Question

What will be the efficiency of the cycle as shown in the figure?
 $ 1\to 2~ $ and $ 4\to 5~ $ are adiabatic process;
 $ 3\to 4~ $ and $ 5\to 1~ $ are, isobaric process,
 $ 2\to 3~ $ is isochoric process $ {{Q}_{23}}=10~J,{{Q}_{34}}=15~J~ $ and $ {{Q}_{51}}=-10~J. $

(A) $ 45% $
(B) $ 100% $
(C) $ 60% $
(D) None of these.

Answer 1

Hint: We know that there are four thermodynamics processes: isobaric, isochoric, isothermal, and adiabatic. In isothermal processes temperature remains constant, in adiabatic processes there is no transfer of heat, also in isochoric processes volume remains constant and isobaric process pressure remains constant.

Complete answer:
As we know from the Carnot theorem, the reversible engine will always have a greater efficiency than the irreversible one.
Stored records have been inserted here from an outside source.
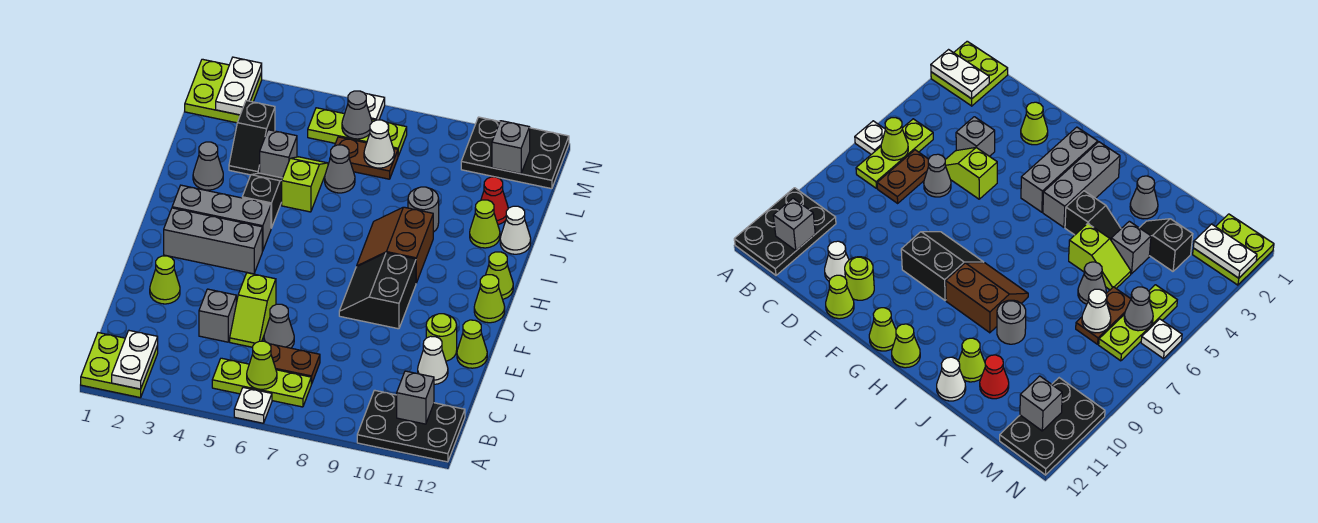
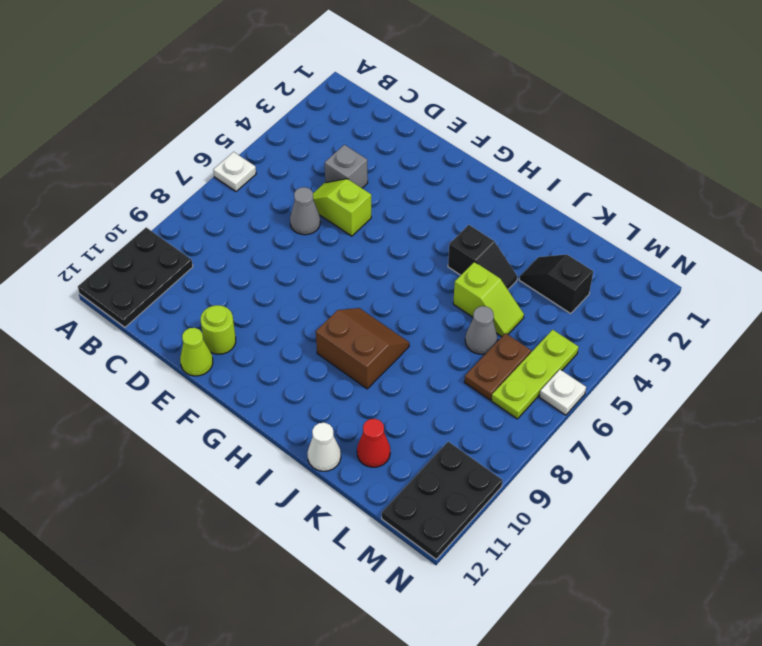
none -> lime plate A1:B2 level 1
none -> lime plate B5:B7 level 1
none -> brown plate C6:C7 level 1
none -> white cone D11 level 1

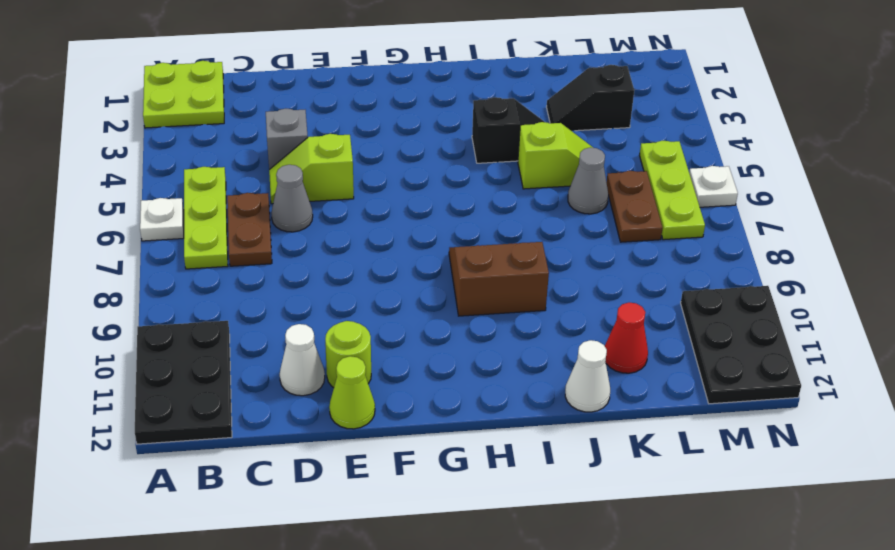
none -> lime cone E2 level 1
none -> black slope F8:G9 level 1 top 9
none -> grey brick G2:G4 level 1
none -> lime cone G12 level 1

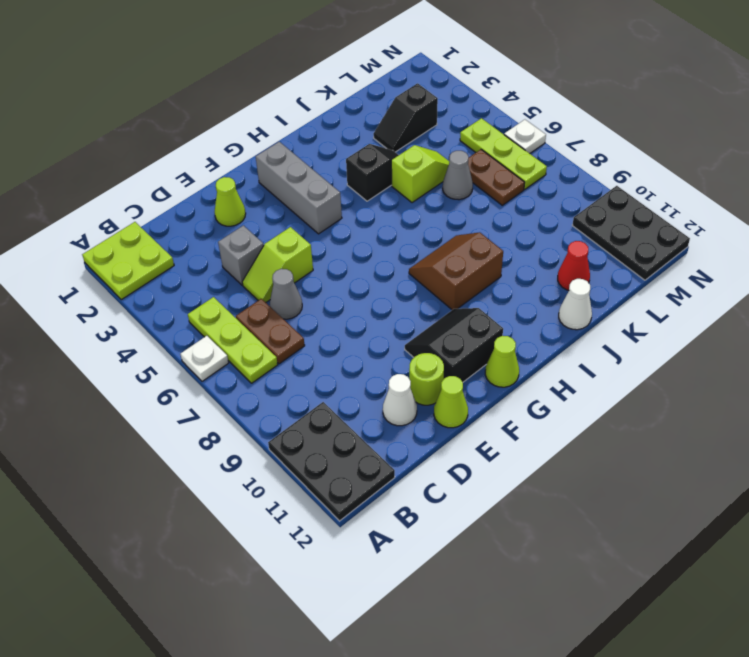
black slope F10:G11 level 1 top 11 -> black slope F8:G9 level 1 top 9
none -> grey brick H2:H4 level 1
none -> lime cone H12 level 1
none -> grey cone J2 level 1
none -> grey round brick J9 level 1

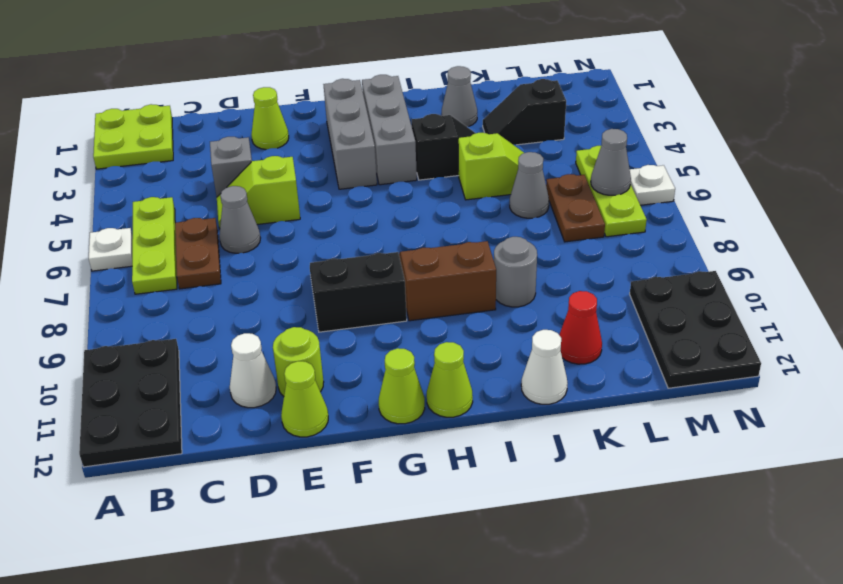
none -> lime cone J11 level 1
none -> grey brick K4 level 1
none -> lime plate M1:N2 level 1
none -> white plate A2:B2 level 2

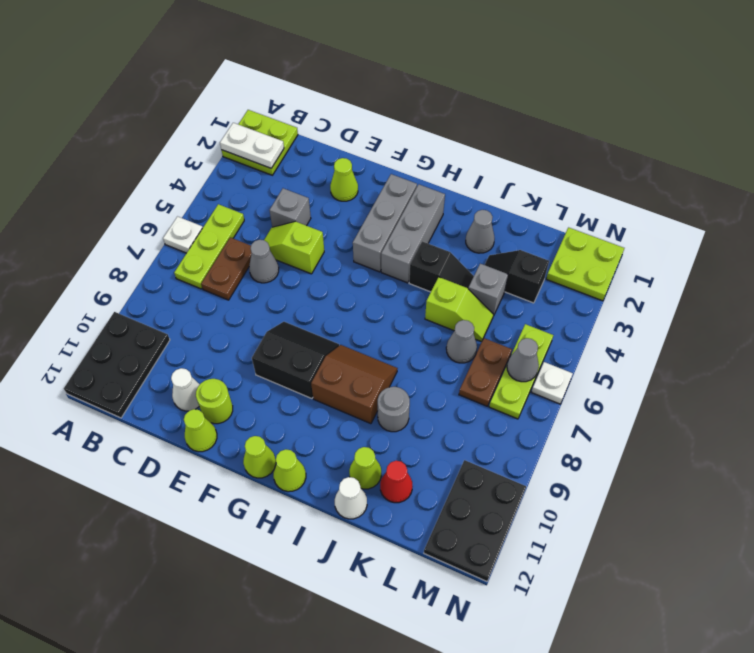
none -> lime cone B6 level 2
none -> grey brick B11 level 2
none -> white cone L7 level 2
none -> white plate M2:N2 level 2

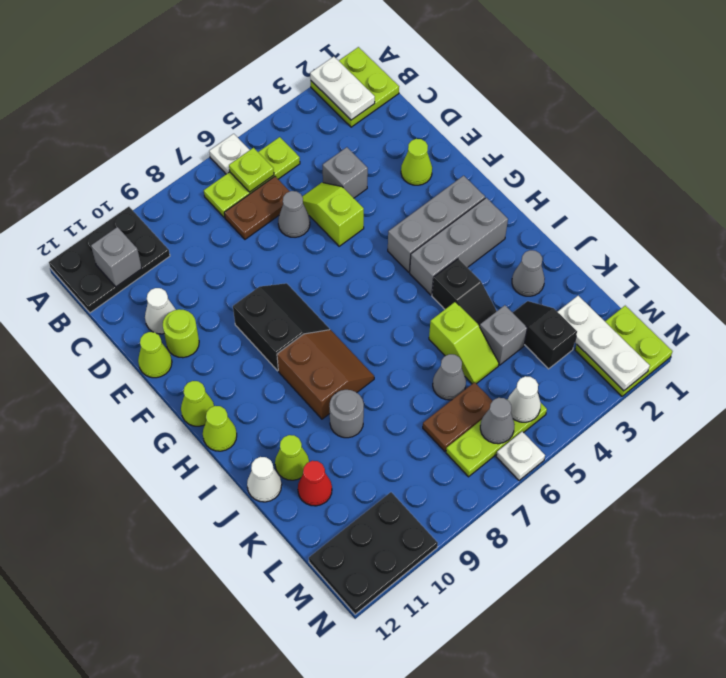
lime plate B6 level 2 -> lime cone B6 level 2
white plate L2:N2 level 2 -> white plate M2:N2 level 2
white cone M5 level 2 -> white cone L7 level 2
none -> grey brick M11 level 2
Efficiency signifies a peak level of performance that uses the least amount of inputs to achieve the highest amount of output. Efficiency requires reducing the number of unnecessary resources used to produce a given output including personal time and energy. The reversible heat engine operates on a reverse cycle and functions as a heat pump/refrigerator. The Carnot cycle is reversible representing the upper limit on the efficiency of an engine cycle. Also, in Physics, when the system gas does work i.e. it loses energy it is taken as positive and when work is done on the gas i.e. it gains energy it is taken as negative.
 $ \eta =\dfrac{{{W}_{net}}}{\Delta {{Q}_{supplied}}}\times 100 $ from here we get; $ {{W}_{net}}={{\left( \sum{Q} \right)}_{cycle}}=10+15-10=15J $
Thus, $ \Delta {{Q}_{S}}=10+15-10=15J $
Therefore, $ \eta =\dfrac{15}{20}\times 100=60%. $
Therefore, the correct answer is option C.

Note:
Remember that the thermodynamics cyclic process takes place when a system in each initial state goes in different changes of state and finally returns to its initial state. Some variables in a thermodynamic system are path functions, like work and heat which depend on the path taken.